On Friday, February 20, 2015 at 3:48:25 AM UTC+5:30, Aaron Meurer wrote:

 If someone has a copy of Maple, I'd be interested to see if the original pmint
can do this integral.

Maple can't Integrate this, here is the result from Maple 18 :

> int((x^2+2*x+1+(3*x+1)*sqrt(x+log(x)))/(x*sqrt(x+log(x))*(x+sqrt(x+log(x)))), x)

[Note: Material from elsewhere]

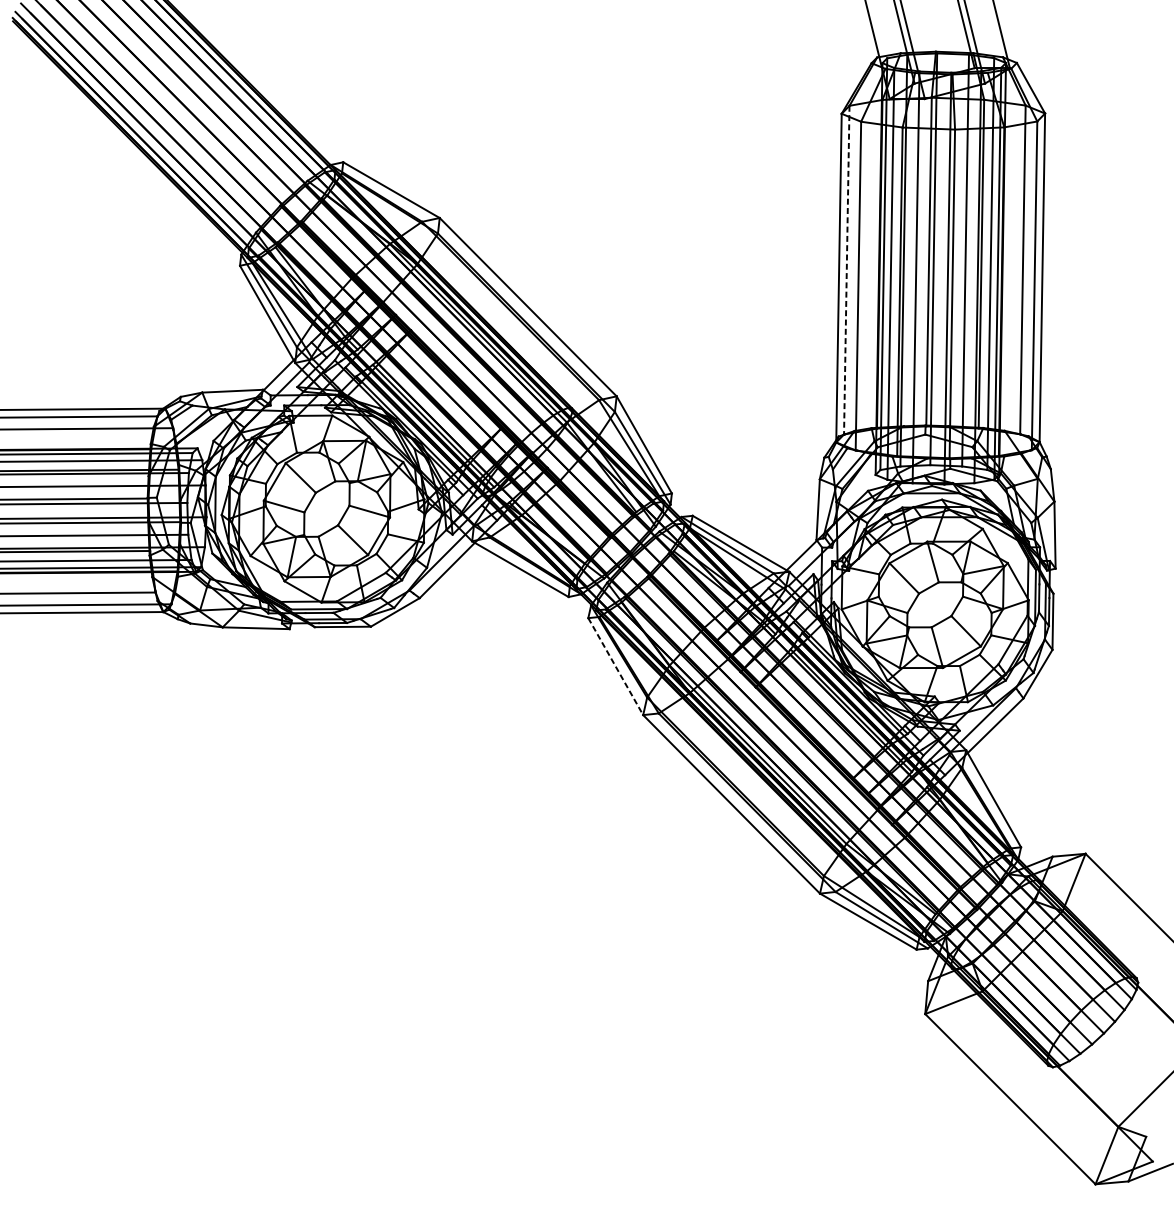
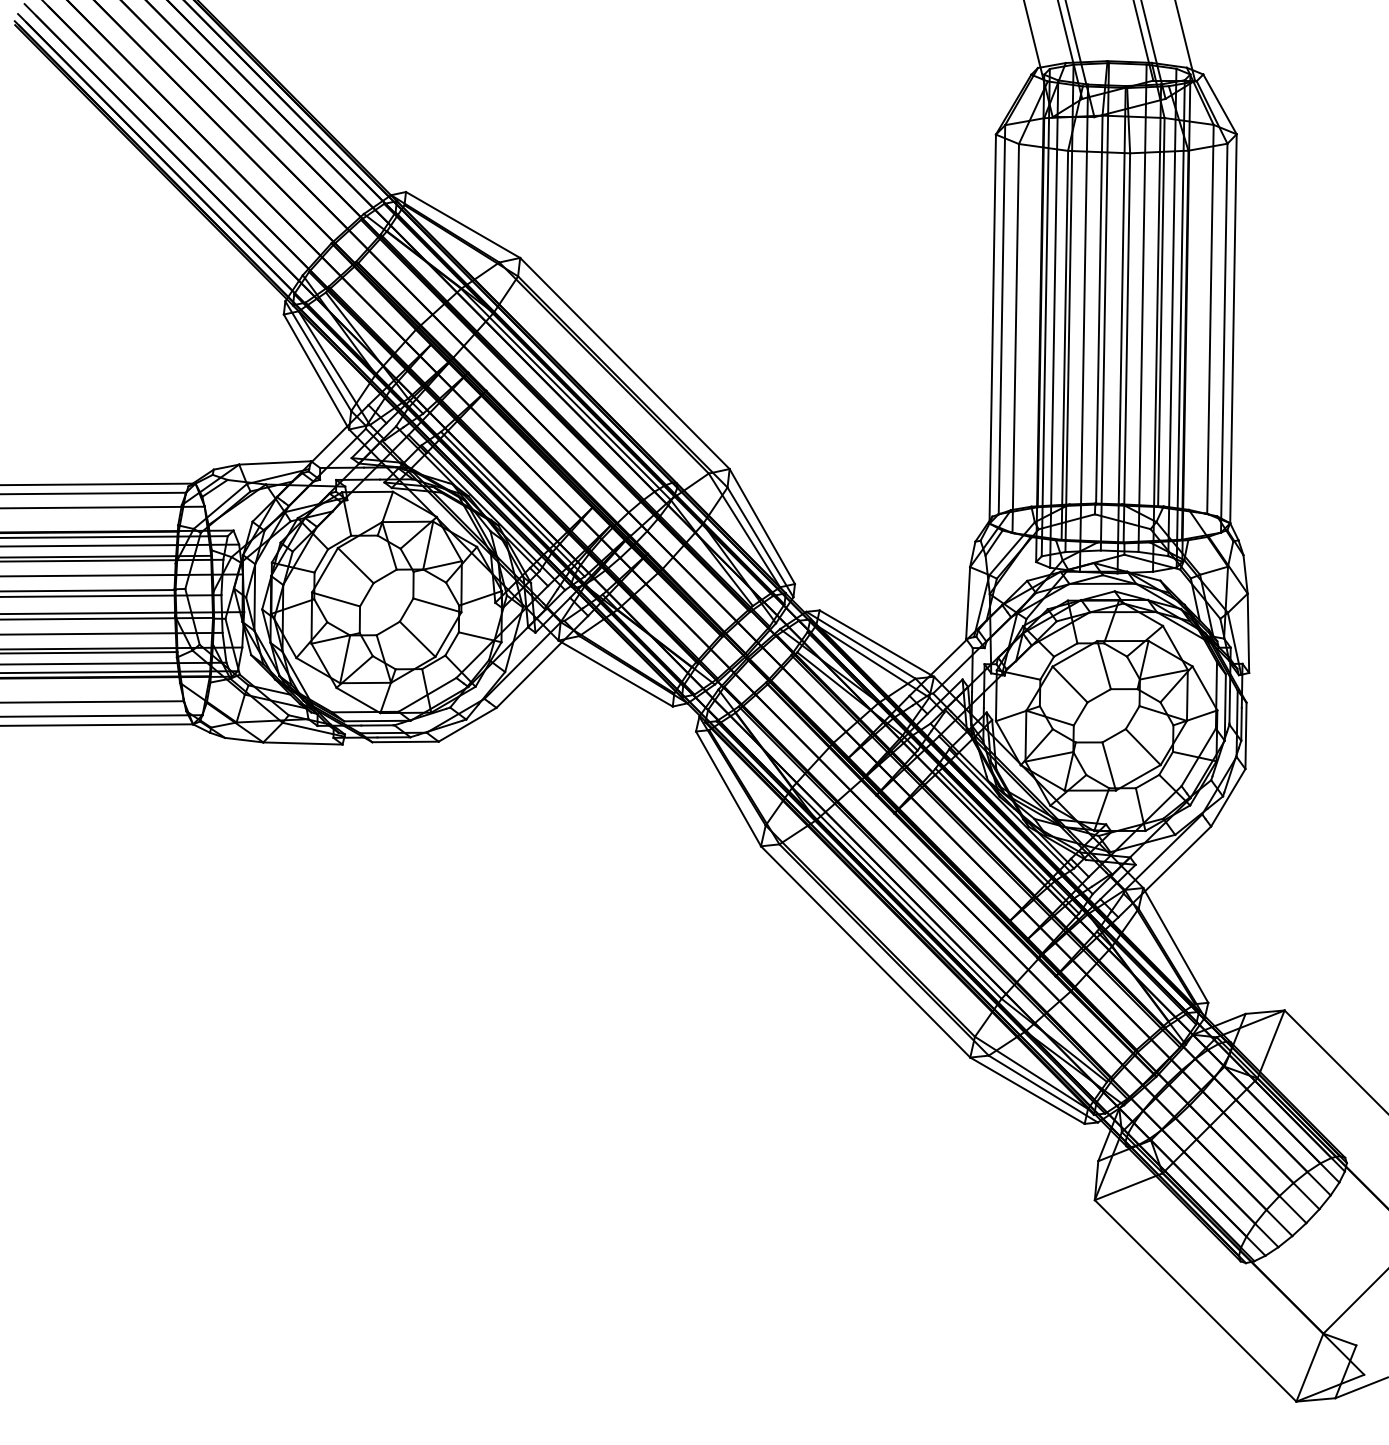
line: (846, 270) -> (1001, 319), dashed -> solid
line: (615, 666) -> (728, 788), dashed -> solid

int((x^2+2*x+1+(3*x+1)*sqrt(x+ln(x)))/(x*sqrt(x+ln(x))*(x+sqrt(x+ln(x)))), x)

Nor Mathematica 10:

In [6]: Integrate[(x ** 2 + 2*x + 1 + (3*x + 1)*sqrt (x + log (x)))/(x*

    sqrt (x + log (x))*(x + sqrt (x + log (x)))), x]

Out[6]: Integrate[(1 + 2*x + sqrt*(1 + 3*x)*(x + log*x) + x**2)/

    (x*(x + log*x)*(x + sqrt*(x + log*x))), x]/sqrt

AMiT Kumar

3rd Year Undergrad

Delhi Technological University

www.iamit.in

[Vinzent Steinberg]

On Friday, February 20, 2015 at 4:30:15 AM UTC+1, AMiT Kumar wrote:

On Friday, February 20, 2015 at 3:48:25 AM UTC+5:30, Aaron Meurer wrote:

 If someone has a copy of Maple, I'd be interested to see if the original pmint
can do this integral.

Maple can't Integrate this, here is the result from Maple 18 :

> int((x^2+2*x+1+(3*x+1)*sqrt(x+log(x)))/(x*sqrt(x+log(x))*(x+sqrt(x+log(x)))), x)

int((x^2+2*x+1+(3*x+1)*sqrt(x+ln(x)))/(x*sqrt(x+ln(x))*(x+sqrt(x+ln(x)))), x)

I think what Aaron meant was to try Bronstein's algorithm as implemented in Maple (`pmint`), see [1].

Vinzent


[1] http://www-sop.inria.fr/cafe/Manuel.Bronstein/pmint/